De g. à dr. assis : Juliette Béhar, Raphaëlle Cambray, Jean-Jacques Vanier, Aladin Reibel, Debout : Jean-Philippe Daguerre, Julien Ratel, Théo Dusoulier, | Aladin Reibel et Jean-Jacques Vanier |
Un texte impeccable, une résonnance actuelle, des acteurs si justes !

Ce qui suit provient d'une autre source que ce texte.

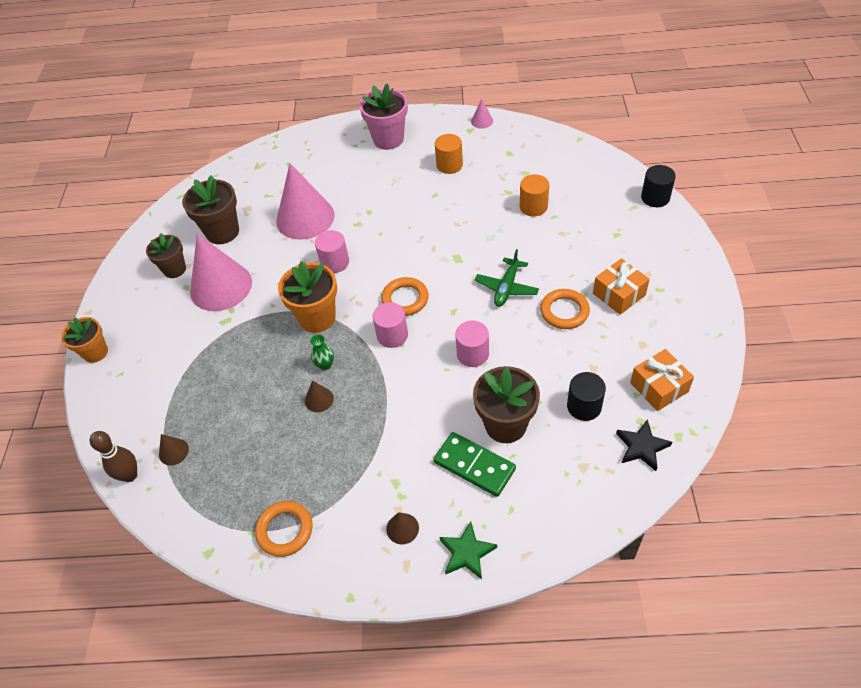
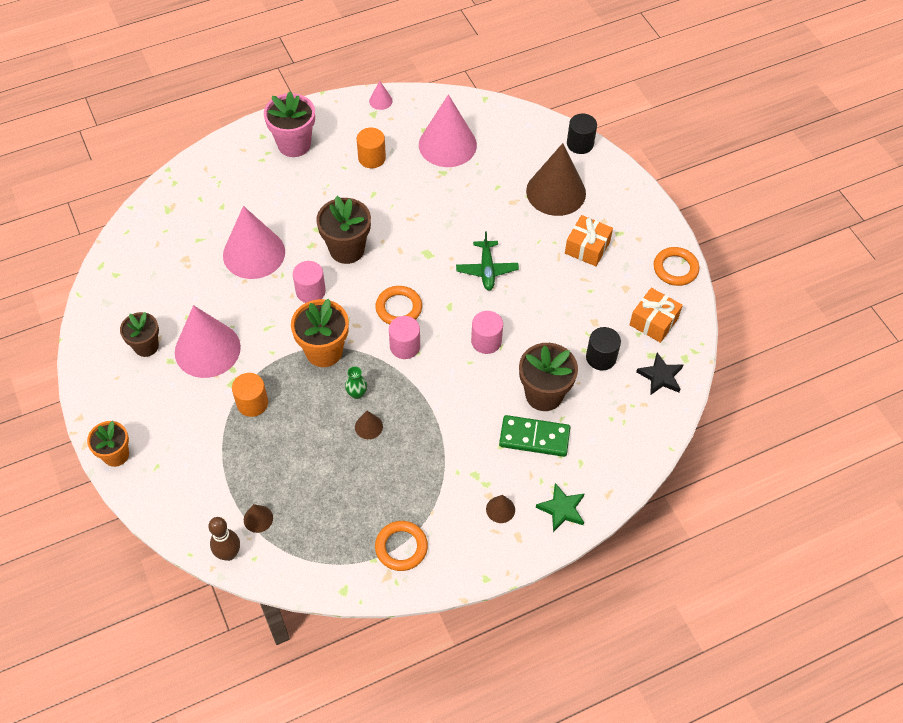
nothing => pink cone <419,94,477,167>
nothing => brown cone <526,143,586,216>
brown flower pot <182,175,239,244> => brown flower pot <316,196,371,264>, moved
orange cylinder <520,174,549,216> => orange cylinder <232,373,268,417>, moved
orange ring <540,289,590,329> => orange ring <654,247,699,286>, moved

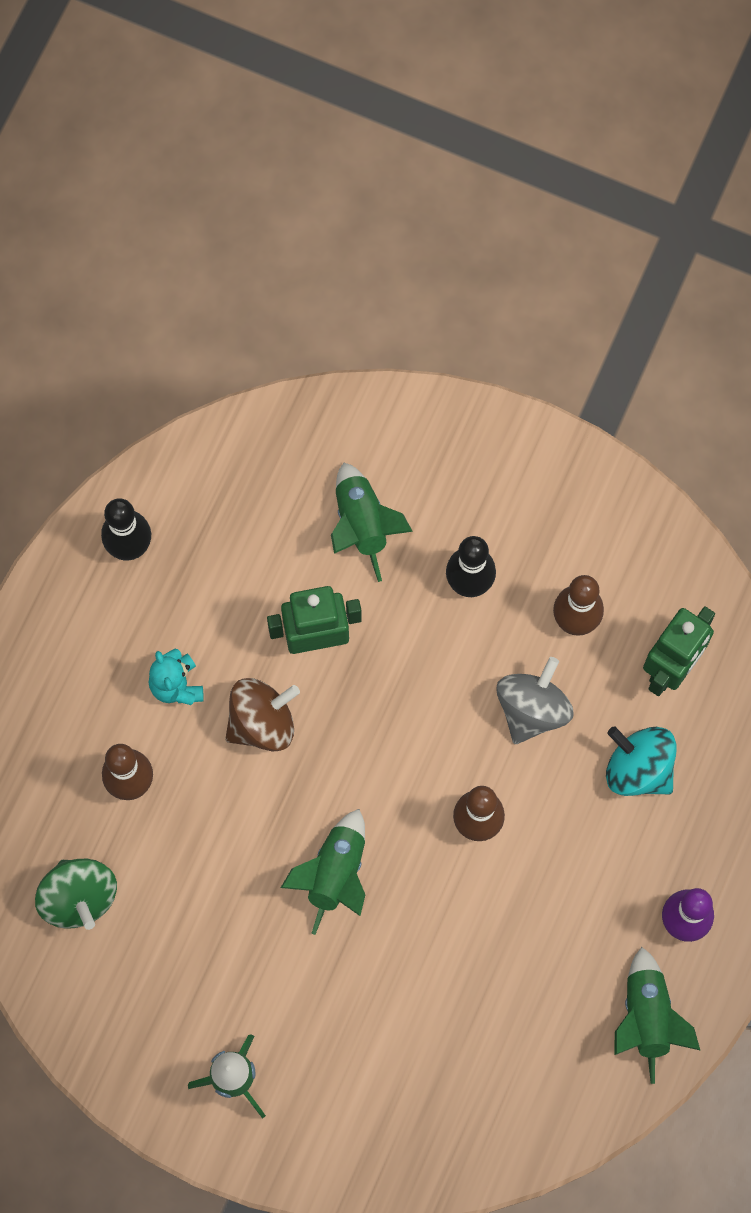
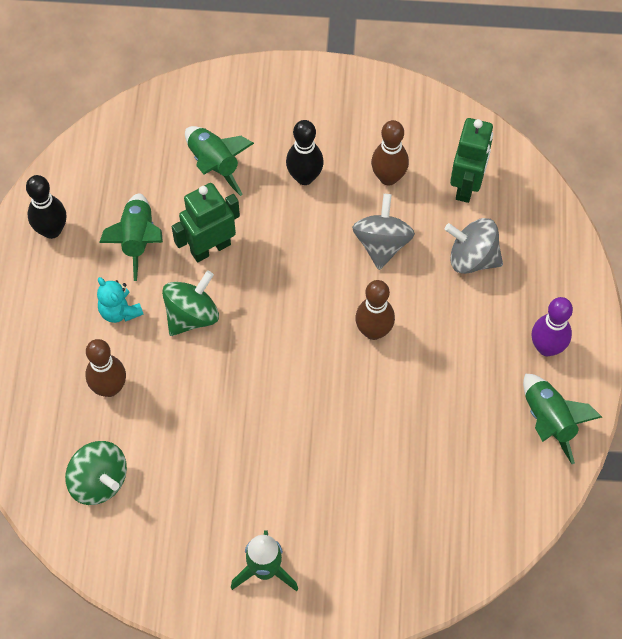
green rocket <281,809,365,935> => green rocket <99,193,163,281>, moved
brown spinning top <225,678,300,751> => green spinning top <162,270,219,336>
turquoise spinning top <606,726,677,796> => grey spinning top <445,218,503,274>

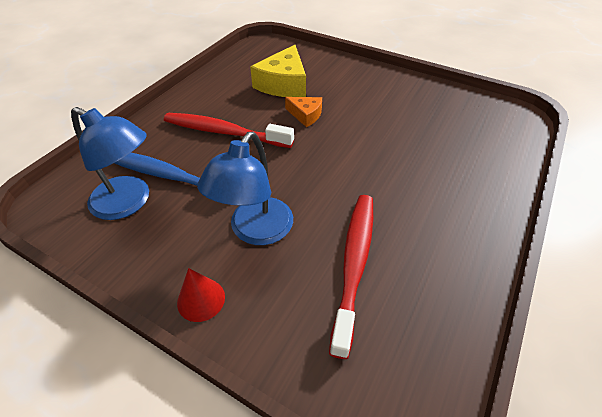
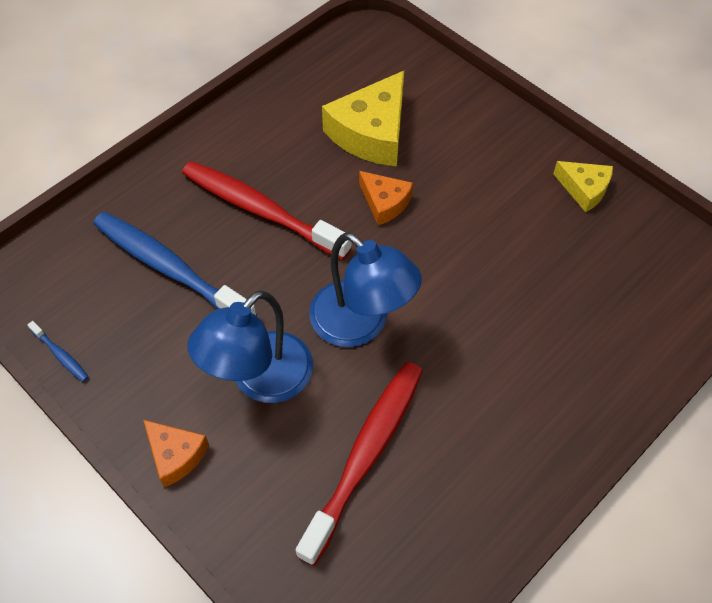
nothing => blue toothbrush <28,321,89,382>
nothing => yellow cheese <553,161,613,212>
blue lamp <71,107,149,220> => blue lamp <309,232,422,347>, moved
red cone <177,268,225,322> => orange cheese <143,420,209,487>

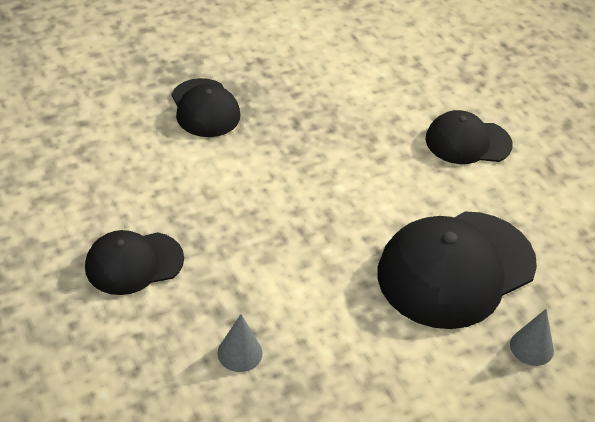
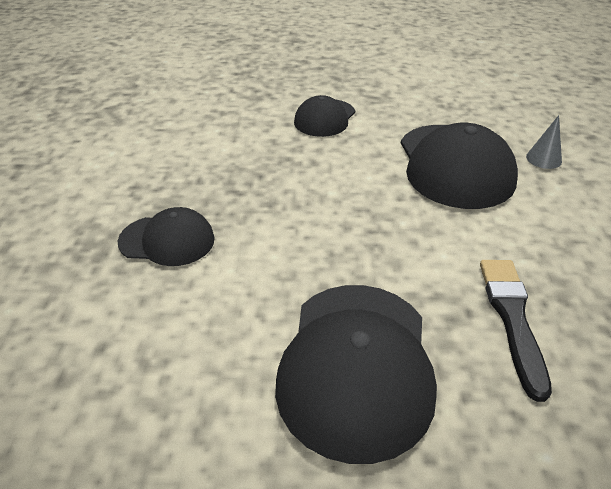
grey cone <217,314,263,372> => black brush <480,260,552,402>
black cap <85,230,184,295> => black cap <275,285,437,464>, x1.74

La scène se partage entre deux décors, le café où l’on boit sec et se confie, et l’extérieur, la mine, les champs où volent les colombes, où se retrouvent les amoureux. D’emblée, on y croit, on est dans cette « famille » recomposée faite de Français natifs de Noeux-les-Mines et d’émigrés polonais. Les joies sont spontanées : le plaisir d’être ensemble, vivants, de trinquer, de regarder la coupe du monde de foot, de jouer de l’accordéon, de fraterniser, d’aimer… Dans les dialogues comiques et légers, il y a toute la chaleur des « gens du Nord », leur sincérité, leur générosité sobre. Mais aussi les problématiques d’aujourd’hui : le racisme anti-polonais, l’impérialisme froid des patrons, les jalousies, la femme réduite aux tâches ménagères mais qui dit la vérité, qui engueule, raisonne… Certains moments sont une leçon de vie. C’est profond. Mais tout est fluide, subtil, jamais pesant. Aucune longueur, aucune parole moralisatrice, tout est implicite, c’est la grande intelligence de ce texte très émouvant. On rit souvent car les répliques, les acteurs sont impayables, tellement justes et rodés. A la fin, la salle – des vieux et des jeunes – vote quatre rappels. Nous aussi !
Aux saluts, devant une salle émue, de g. à dr. Julien Ratel, Aladin Reibel, Juliette Béhar, Théo Dusoulier, Jean-Philippe Daguerre (également auteur et metteur en scène), Raphaëlle Cambray, Jean-Jacques Vanier.
Catherine Schwaab
“Les Collectionnistes” jusqu’au 30 mars 2025 au Théâtre Montparnasse, Paris
“Du charbon dans les veines” jusqu’au 26 avril 2025 au Théâtre Saint-Georges Paris.